An Oscillation-free Spectral Volume Method for Hyperbolic Conservation Laws

TL;DR

This paper introduces an oscillation-free spectral volume method for hyperbolic conservation laws, incorporating damping to suppress oscillations near discontinuities while maintaining accuracy and convergence.

Contribution

The paper proposes a novel OFSV scheme with damping, providing stability, optimal convergence, and superconvergence for linear scalar equations, and demonstrates its effectiveness through analysis and experiments.

Findings

The OFSV scheme is stable and converges optimally.

Damping controls oscillations without reducing accuracy.

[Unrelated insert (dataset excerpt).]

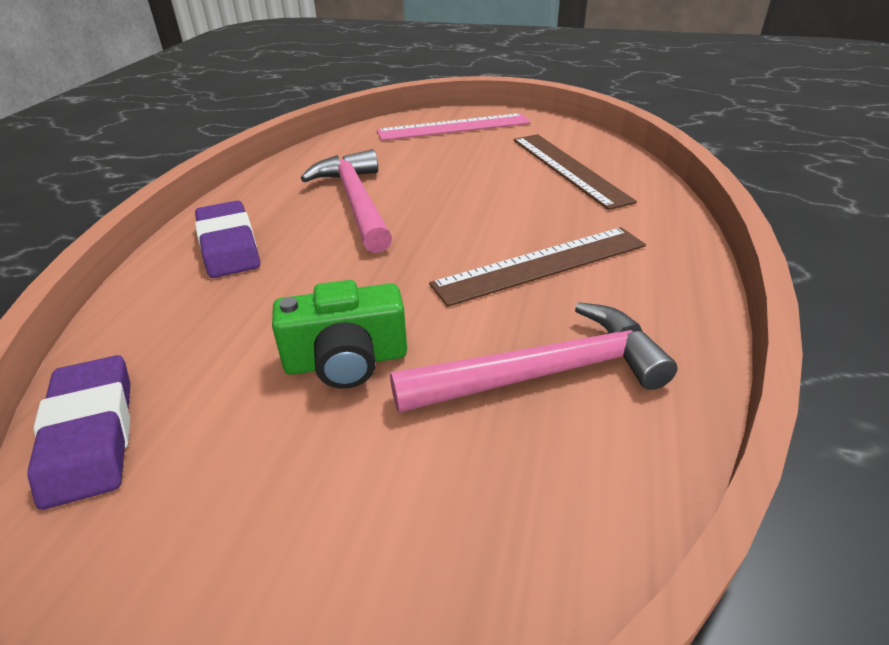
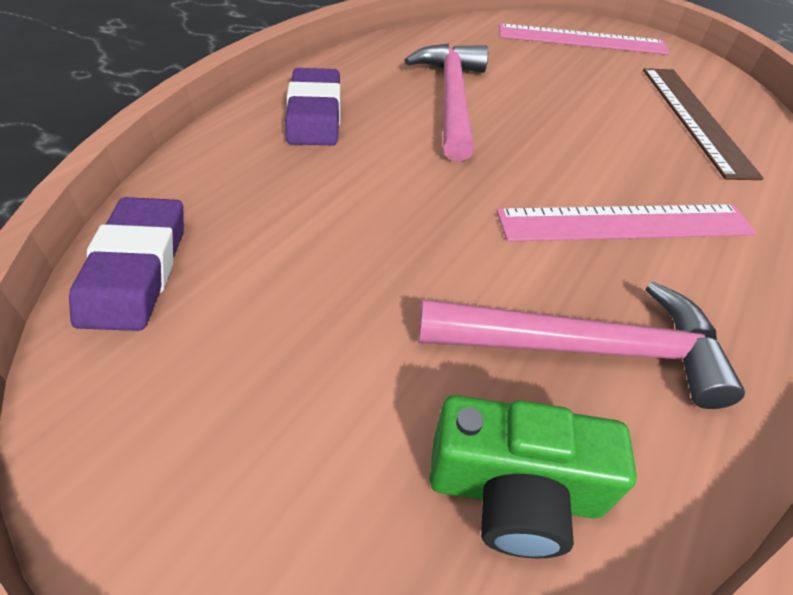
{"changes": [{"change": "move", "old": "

Numerical results confirm robustness and effectiveness.

Abstract

In this paper, an oscillation-free spectral volume (OFSV) method is proposed and studied for the hyperbolic conservation laws. The numerical scheme is designed by introducing a damping term in the standard spectral volume method for the purpose of controlling spurious oscillations near discontinuities. Based on the construction of control volumes (CVs), two classes of OFSV schemes are presented. A mathematical proof is provided to show that the proposed OFSV is stable and has optimal convergence rate and some desired superconvergence properties when applied to the linear scalar equations. Both analysis and numerical experiments indicate that the damping term would not destroy the order of accuracy of the original SV scheme and can control the oscillations discontinuities effectively. Numerical experiments are presented to demonstrate the accuracy and robustness of our scheme.